En la página 655 de El último Hammett, de Juan Sasturain, una Lilian Hellman ficticia propone a sus interlocutores (Roald Dahl y el mismísimo Dashiell Hammett) las dos categorías de libros que deberían estar a disposición de los huéspedes en los hoteles: “Para dormir y para no dormir”. Vale el spoiler con que arranca esta nota; no debe haber mejor definición del libro que incluirlo entre estos últimos.

Además de novela cuya lectura desvela, ¿qué clase de artefacto literario es El último Hammett? ¿Una biografía imaginaria del ex detective que inventó la novela negra? ¿Un primo lejano de Respiración artificial, de Ricardo Piglia, o un hermano entrañable de Triste, solitario y final, de Osvaldo Soriano? ¿Una novela de misterio cuyos personajes son escritores que reflexionan sobre la literatura, el boxeo y la vida, o un ensayo cuyas reflexiones se enhebran en el hilo de la intriga? ¿Un ejercicio experimental que enmarca relatos dentro de relatos en un juego de muñecas rusas o cajas chinas o noches árabes, como los de las novelas gráficas de Frank Miller? ¿Una alegoría sobre el destino de la literatura de ficción, pronta a ser reemplazada por las “historias de vida”?

En un breve prefacio, el autor aclara que no escribió una biografía sino una ficción que se apoya libremente en datos reales, y cuya “laboriosa escritura” surge de “la salvaje transcripción, expansión, manipulación, cita, distorsión y atrevida apropiación” de dos textos de Hammett: su novela inconclusa Tulip y el capítulo 7 de El halcón maltés. “Tampoco es una glosa, homenaje o simple tributo”, advierte antes de situarlo (“por el gesto reiterado de apropiación sesgada de los relatos”) en “cierta rica tradición” de la literatura argentina.

Lo de “laboriosa escritura” no es una exageración. Juan Sasturain empezó a escribir el libro en 1984 y lo terminó en 2017. En el medio hizo muchas otras cosas, desplegando una labor de novelista, guionista, cronista, ensayista y editor que lo sitúa como referente de la literatura, la historieta y el periodismo cultural en lengua hispana. Servido el borrador para una ponencia de 20 minutos en cualquier congreso previa lectura de las dos fuentes mencionadas, no nos explica cuál es aquella tradición nacional de apropiaciones.

En un ensayo de 1961, John Updike comparó dos cuentos: La espera, de Borges, y Los asesinos, de Hemingway. Sugirió que los dos relatos narran la misma historia desde diversos puntos de vista. El último Hammett está minado de referencias explícitas y alusiones a esos dos clásicos, por ejemplo: la reiteración de la frase “En eso estaba cuando…” con que comienza el memorable remate de La espera.
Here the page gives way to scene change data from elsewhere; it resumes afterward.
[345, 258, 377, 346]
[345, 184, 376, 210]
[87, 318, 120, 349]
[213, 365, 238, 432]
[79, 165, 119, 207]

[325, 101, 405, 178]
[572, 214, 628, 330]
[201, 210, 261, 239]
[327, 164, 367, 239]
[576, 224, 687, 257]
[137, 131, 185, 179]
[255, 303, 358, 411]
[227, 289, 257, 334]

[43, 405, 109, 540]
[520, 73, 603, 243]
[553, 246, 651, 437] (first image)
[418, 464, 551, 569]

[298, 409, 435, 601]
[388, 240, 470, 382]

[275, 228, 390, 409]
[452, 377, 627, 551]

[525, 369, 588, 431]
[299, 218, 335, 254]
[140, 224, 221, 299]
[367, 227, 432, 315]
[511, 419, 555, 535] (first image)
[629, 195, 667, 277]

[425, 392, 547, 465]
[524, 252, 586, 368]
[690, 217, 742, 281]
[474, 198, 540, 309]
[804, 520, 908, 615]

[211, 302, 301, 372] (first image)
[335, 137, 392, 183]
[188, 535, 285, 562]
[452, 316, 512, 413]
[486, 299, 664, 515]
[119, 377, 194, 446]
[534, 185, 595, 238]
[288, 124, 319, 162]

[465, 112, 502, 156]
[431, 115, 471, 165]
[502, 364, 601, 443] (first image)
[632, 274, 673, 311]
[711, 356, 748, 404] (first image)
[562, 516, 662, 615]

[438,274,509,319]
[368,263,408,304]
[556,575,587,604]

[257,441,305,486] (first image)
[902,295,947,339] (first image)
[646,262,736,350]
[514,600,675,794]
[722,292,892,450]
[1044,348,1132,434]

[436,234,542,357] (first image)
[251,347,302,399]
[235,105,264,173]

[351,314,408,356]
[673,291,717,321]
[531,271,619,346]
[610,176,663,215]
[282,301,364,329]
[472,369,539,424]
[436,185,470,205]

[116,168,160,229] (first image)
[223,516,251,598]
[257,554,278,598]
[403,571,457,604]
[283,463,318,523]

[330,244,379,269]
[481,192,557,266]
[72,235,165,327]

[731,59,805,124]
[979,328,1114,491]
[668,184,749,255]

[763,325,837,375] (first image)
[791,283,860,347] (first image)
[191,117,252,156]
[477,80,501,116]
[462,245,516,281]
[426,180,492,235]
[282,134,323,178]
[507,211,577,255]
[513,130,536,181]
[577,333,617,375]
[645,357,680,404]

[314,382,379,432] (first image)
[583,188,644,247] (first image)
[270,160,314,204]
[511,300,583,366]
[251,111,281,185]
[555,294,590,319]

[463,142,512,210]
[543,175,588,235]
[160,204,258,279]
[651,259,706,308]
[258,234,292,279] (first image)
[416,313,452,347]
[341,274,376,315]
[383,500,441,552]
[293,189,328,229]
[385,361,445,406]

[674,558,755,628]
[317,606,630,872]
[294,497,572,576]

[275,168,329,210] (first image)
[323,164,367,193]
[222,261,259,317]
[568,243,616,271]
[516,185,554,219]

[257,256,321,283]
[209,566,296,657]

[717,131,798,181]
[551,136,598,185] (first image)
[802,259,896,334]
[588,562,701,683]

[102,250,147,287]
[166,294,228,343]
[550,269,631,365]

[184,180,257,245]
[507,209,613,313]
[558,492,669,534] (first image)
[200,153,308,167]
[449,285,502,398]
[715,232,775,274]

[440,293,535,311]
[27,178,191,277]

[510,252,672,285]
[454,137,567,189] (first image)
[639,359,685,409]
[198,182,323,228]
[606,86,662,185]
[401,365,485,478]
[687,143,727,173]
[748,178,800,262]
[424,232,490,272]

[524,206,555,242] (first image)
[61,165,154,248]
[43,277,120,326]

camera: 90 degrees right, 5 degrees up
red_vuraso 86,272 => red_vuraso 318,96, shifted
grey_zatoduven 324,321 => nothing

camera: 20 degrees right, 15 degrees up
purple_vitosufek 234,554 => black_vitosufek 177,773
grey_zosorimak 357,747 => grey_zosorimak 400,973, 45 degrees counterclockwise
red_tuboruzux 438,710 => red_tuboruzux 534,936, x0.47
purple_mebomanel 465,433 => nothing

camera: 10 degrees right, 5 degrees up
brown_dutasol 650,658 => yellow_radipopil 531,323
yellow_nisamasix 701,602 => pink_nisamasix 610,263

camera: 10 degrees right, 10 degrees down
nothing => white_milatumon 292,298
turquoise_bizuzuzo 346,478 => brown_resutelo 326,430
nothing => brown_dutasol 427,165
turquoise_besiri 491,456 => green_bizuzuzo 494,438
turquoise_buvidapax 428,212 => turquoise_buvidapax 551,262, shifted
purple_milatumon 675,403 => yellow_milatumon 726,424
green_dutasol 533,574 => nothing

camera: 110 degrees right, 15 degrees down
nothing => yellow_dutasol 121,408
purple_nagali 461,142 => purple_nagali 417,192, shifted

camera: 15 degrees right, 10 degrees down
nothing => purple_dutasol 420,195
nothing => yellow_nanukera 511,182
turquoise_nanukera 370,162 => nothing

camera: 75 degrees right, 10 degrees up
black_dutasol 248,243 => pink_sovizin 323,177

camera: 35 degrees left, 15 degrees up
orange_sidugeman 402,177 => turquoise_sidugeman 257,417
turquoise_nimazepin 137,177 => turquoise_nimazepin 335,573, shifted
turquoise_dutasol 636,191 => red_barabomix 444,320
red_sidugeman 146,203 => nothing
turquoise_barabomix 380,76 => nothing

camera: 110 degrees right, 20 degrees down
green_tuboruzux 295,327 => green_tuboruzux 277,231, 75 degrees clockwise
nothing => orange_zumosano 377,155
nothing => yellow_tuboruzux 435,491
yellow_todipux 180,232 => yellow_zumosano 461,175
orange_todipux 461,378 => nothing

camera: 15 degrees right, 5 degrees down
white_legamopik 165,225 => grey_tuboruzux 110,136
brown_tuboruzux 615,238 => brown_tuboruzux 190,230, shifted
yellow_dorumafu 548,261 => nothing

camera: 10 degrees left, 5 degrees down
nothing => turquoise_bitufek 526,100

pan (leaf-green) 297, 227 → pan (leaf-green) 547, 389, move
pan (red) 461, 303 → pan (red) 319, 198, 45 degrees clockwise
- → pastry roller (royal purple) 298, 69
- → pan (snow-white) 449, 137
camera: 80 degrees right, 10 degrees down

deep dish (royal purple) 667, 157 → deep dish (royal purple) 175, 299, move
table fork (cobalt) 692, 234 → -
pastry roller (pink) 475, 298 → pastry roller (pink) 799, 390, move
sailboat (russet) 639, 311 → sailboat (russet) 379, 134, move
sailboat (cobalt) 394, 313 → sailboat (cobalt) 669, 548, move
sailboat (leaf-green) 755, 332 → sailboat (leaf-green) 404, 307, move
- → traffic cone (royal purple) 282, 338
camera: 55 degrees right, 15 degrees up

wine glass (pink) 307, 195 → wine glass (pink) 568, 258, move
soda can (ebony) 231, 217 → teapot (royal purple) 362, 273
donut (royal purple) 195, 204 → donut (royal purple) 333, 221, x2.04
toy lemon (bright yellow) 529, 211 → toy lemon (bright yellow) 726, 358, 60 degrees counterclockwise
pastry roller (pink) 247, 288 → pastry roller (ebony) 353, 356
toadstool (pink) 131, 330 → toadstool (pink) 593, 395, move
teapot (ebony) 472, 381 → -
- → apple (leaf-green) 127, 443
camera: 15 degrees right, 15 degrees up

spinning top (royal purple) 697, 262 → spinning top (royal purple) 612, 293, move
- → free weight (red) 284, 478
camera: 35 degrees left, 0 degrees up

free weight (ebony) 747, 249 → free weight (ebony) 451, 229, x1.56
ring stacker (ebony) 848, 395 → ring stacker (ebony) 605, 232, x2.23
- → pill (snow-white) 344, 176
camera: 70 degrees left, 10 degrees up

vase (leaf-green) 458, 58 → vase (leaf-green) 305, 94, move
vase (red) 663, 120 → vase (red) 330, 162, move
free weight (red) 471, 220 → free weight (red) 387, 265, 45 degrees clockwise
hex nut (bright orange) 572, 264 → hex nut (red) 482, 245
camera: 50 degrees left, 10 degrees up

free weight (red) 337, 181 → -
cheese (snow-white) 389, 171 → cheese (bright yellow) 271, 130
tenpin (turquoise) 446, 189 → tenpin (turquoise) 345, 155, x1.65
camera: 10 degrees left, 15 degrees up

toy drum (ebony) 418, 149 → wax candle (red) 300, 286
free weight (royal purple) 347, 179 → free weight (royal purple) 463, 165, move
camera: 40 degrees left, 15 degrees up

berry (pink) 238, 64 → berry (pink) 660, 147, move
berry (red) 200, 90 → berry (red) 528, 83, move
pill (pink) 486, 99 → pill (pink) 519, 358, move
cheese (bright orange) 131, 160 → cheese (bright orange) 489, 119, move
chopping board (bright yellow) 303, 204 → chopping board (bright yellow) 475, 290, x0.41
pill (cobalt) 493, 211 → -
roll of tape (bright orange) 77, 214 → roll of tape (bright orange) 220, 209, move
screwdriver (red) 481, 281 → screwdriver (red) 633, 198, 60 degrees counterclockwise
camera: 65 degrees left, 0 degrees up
Así como una soterrada mina antitanque no estalla bajo el peso leve de un hombre a pie, al lector no muy lector se le pueden pasar por alto los guiños que desparrama Sasturain, dedicados a la literatura norteamericana y a la historia argentina reciente. Hay un secuestro con capucha y Dash acostumbra “tabicar” las cosas. En un programa de televisión que miran los personajes, dos pibes sabelotodo de apellido Glass abren una interfase con el universo de Salinger; hay todo tipo de referencias a Ambrose Bierce, y los apellidos de algunos de los villanos (Thriller, Frisson) remiten a las malas prácticas estéticas.

La novela es eficaz aunque no se pesquen todos esos juegos. Tiene personajes inolvidables, vívidos, singulares, que luego de cerrar el libro se recordarán como si se los hubiera conocido personalmente. Hay un rosarino millonario cuya hiperbólica obsesión con Hammett raya lo mítico; un antiguo compañero de armas desesperado por lograr que el escritor que ya no escribe dé forma literaria a su inenarrable vida (no la del escritor sino la de él mismo); un adolescente tan genial que inventa la célula fotoeléctrica en sus ratos libres, y un bucólico matrimonio de afroamericanos que podrían ser nietos de los criados negros de alguna novela de Faulkner. Y hay Hammett. Los diálogos derrochan ingenio y actitud. La trama es un tejido perfecto.